Não se pode mudar o mundo (a política) sem mudar o modo de o reconfigurar e representar (a cultura). A literatura e as artes e a cultura em geral oferecem várias visões do mundo, modificam as nossas perceções da realidade e o sentido que lhe damos e, através delas, somos convidados a participar nos vários horizontes do possível.
Dito isto, o caldo de cultura é, portanto, essencial aos projetos políticos e tanto pode ser uma austera sopa da pedra onde desembocam todos os conflitos mal resolvidos que a sociedade foi incapaz de assimilar, como uma bela sopa de legumes enquanto atividade intrinsecamente política que é capaz de reconciliar diferenças, equívocos e conflitos, e estabelecer os compromissos entre o ser humano e o mundo e os horizontes possíveis do futuro.
O mundo da cultura é o mundo e a cultura é o lugar onde se respira o espírito do tempo. Por isso, no mundo global, a sociedade é um mosaico intercultural que a política deve respeitar e promover em seu próprio benefício e da comunidade.
Por outro lado, no plano da liberdade política democrática, as narrativas neoliberais dominantes são autorreferenciais, não criam solidariedade, simpatia e reciprocidade, ou seja, existe comunicação e conexão, mas não existe o sentido de comunidade e muito menos de uma comunidade coesa.

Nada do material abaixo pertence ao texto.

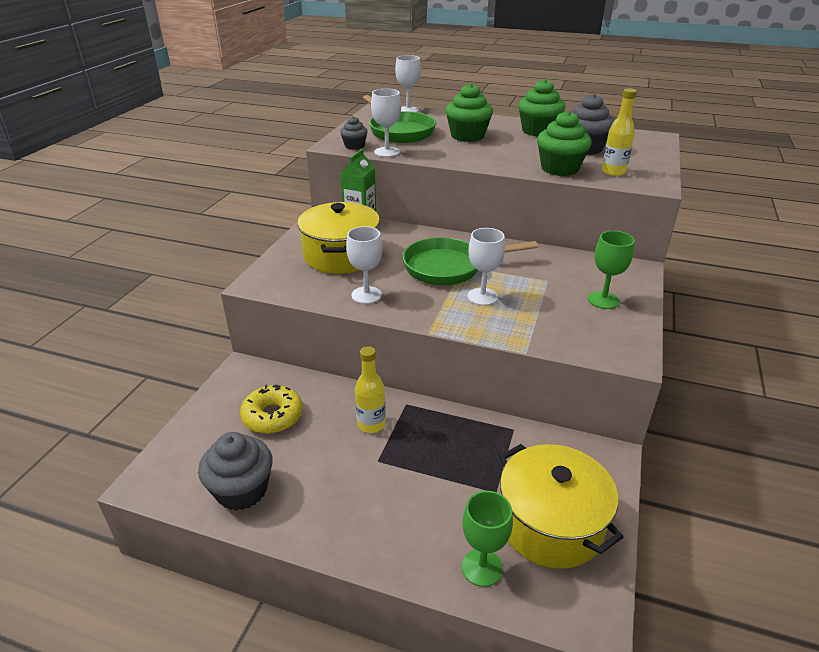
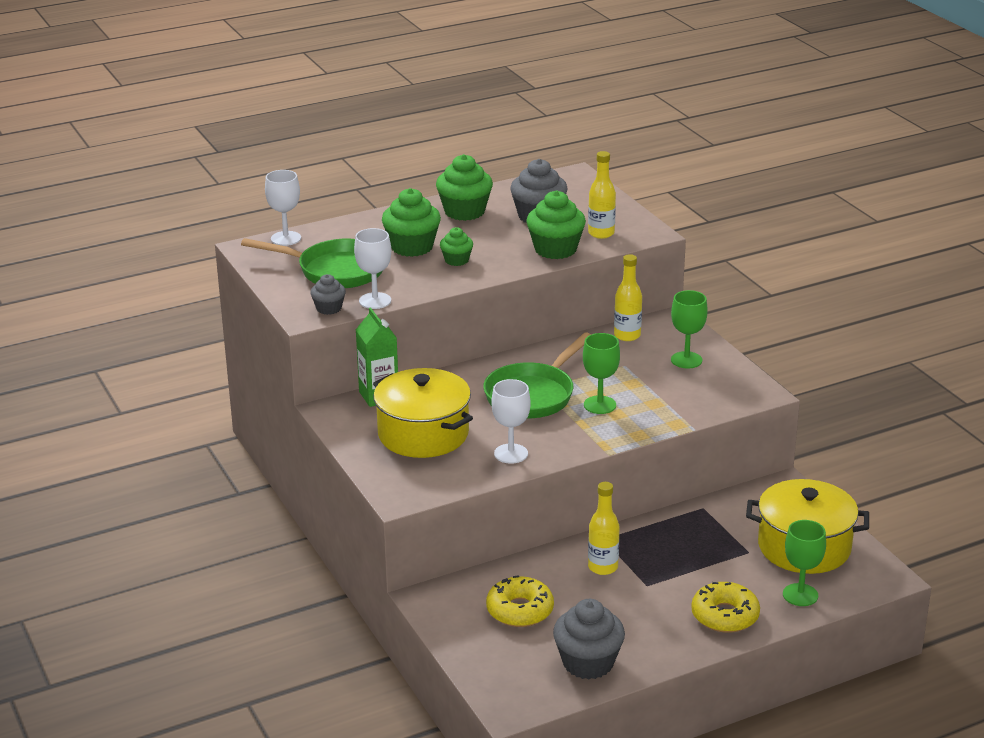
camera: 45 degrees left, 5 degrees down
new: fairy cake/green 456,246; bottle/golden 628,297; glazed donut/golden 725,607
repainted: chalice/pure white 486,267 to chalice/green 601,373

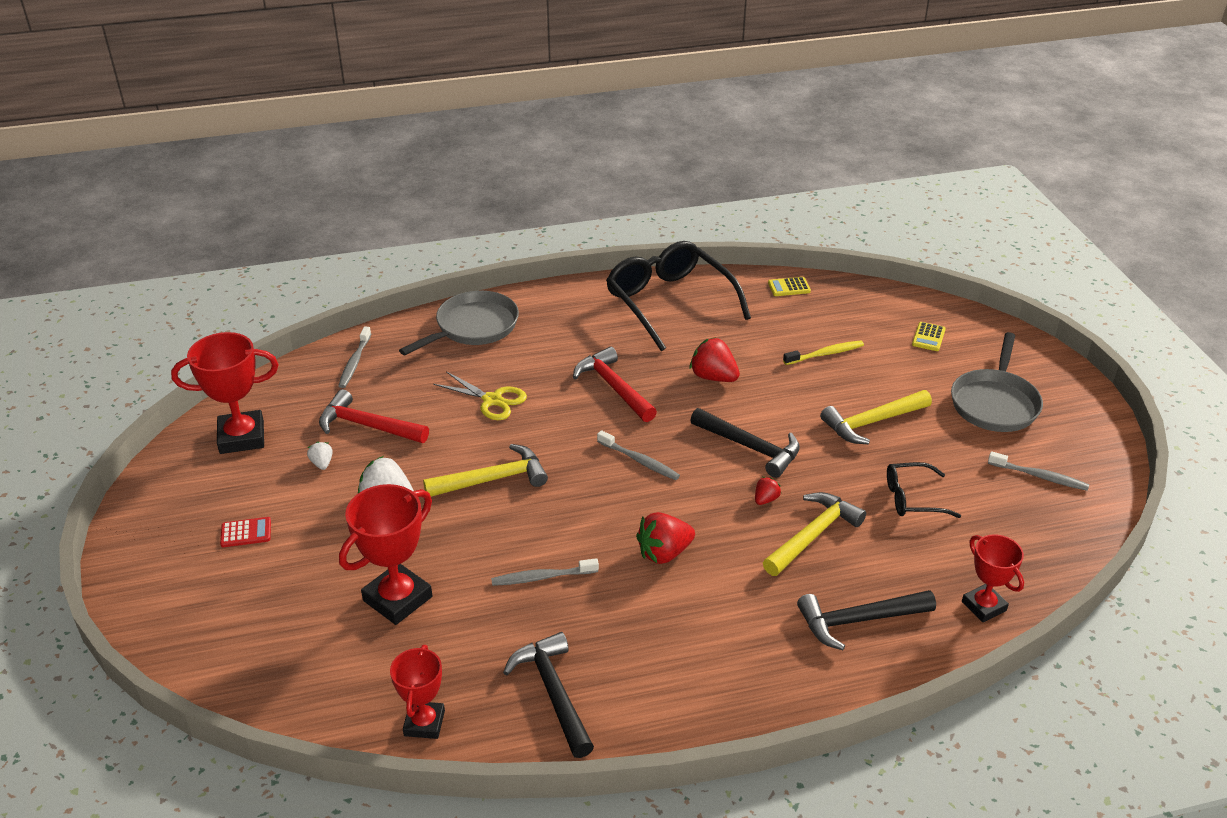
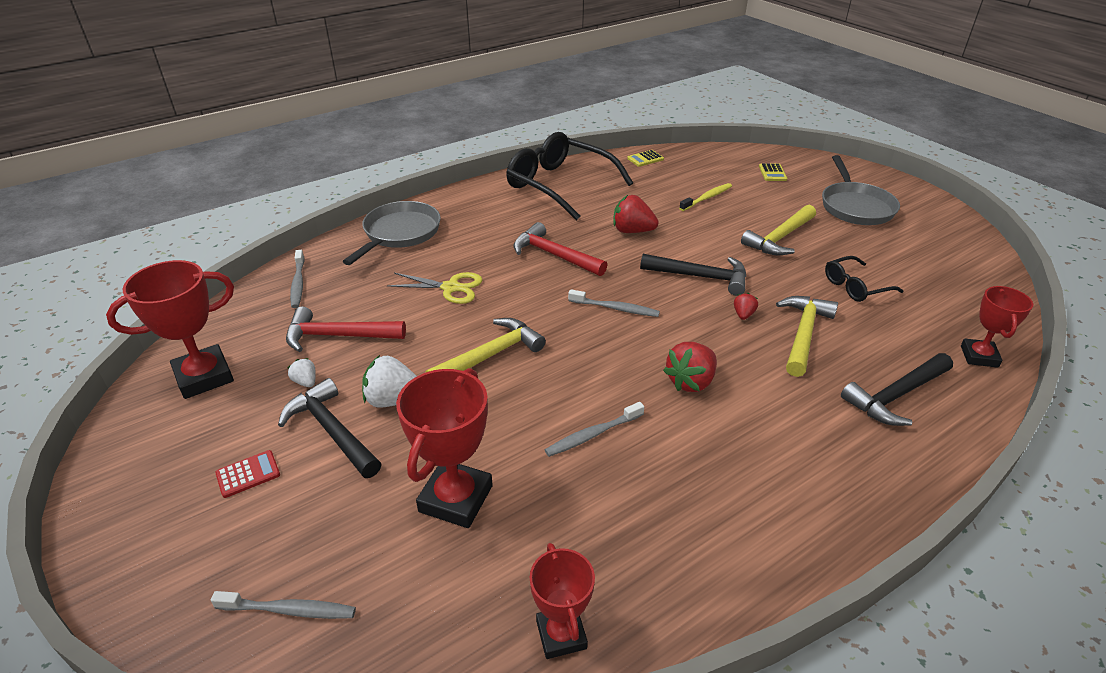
camera: 20 degrees left, 0 degrees up
shifted: carpenter's hammer/black 548,695 to 329,428; tooth brush/gray 1038,471 to 283,605
rotated: trophy/scarlet 993,578 = 997,327 60 degrees clockwise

Sem esta narrativa comunitária, o discurso e a ação não convergem e perde-se o sentido político necessário à ação comum.
Acresce que as representações autorreferenciais nas redes sociais minam a esfera pública cultural e política e tornam tudo comercializável ao serviço do narcisismo de cada um.

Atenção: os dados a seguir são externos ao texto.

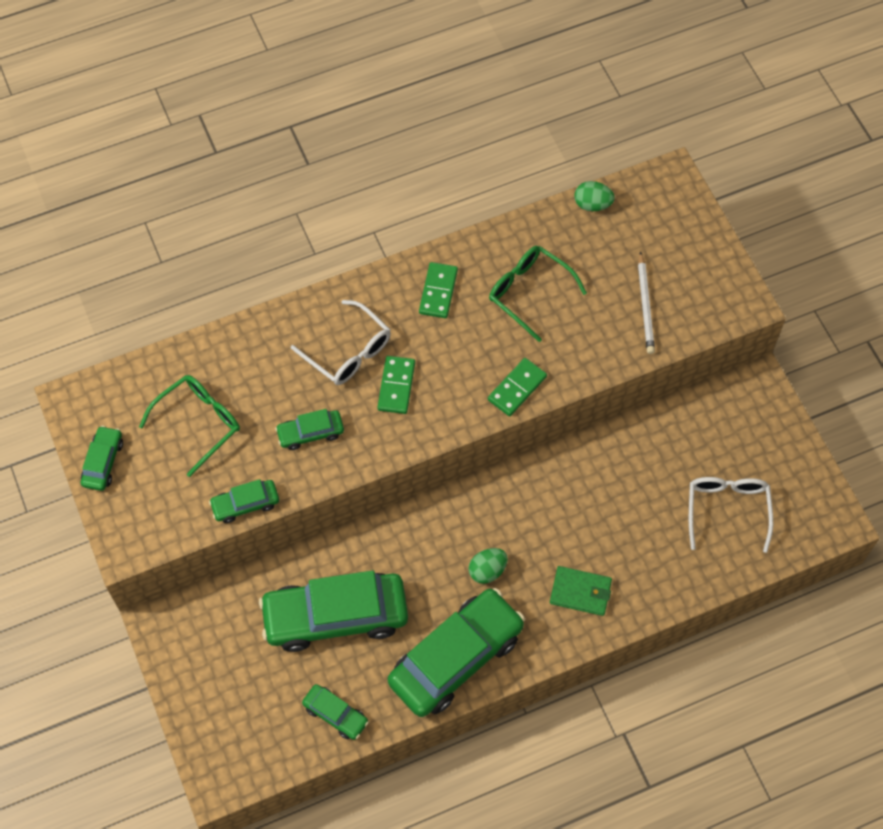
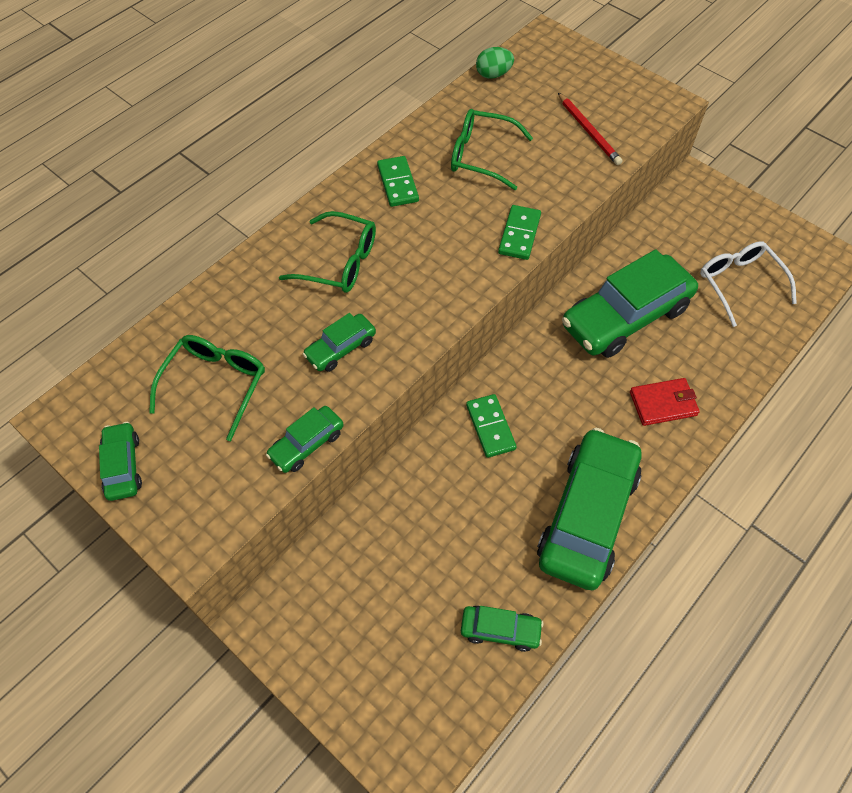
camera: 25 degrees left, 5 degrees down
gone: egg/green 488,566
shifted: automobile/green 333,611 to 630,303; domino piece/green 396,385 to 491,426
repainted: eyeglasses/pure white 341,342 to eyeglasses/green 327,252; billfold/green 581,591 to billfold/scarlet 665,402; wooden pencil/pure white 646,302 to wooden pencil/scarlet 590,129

Assim, a dificuldade inerente à complexidade do mundo em que vivemos empurra o cidadão comum para os braços dos influencers e bloggers que administram as bolhas das redes sociais e aí opera-se a conversão da complexidade em ideias simples, dogmáticas, acessíveis e baratas.
Sem um horizonte aberto e crítico e, mesmo, utópico, a cultura perde a sua razão de ser e converte-se em propaganda.
Vivemos numa sociedade complexa e contingente que exige um pensamento muito mais crítico e transdisciplinar.
Neste sentido, precisamos de evitar, a todo o custo, que haja uma clivagem entre cultura e política, entre a alegria da cultura e o compromisso da política e que, por falta de propósito e ambição, haja, digamos, uma interrupção na linha do tempo.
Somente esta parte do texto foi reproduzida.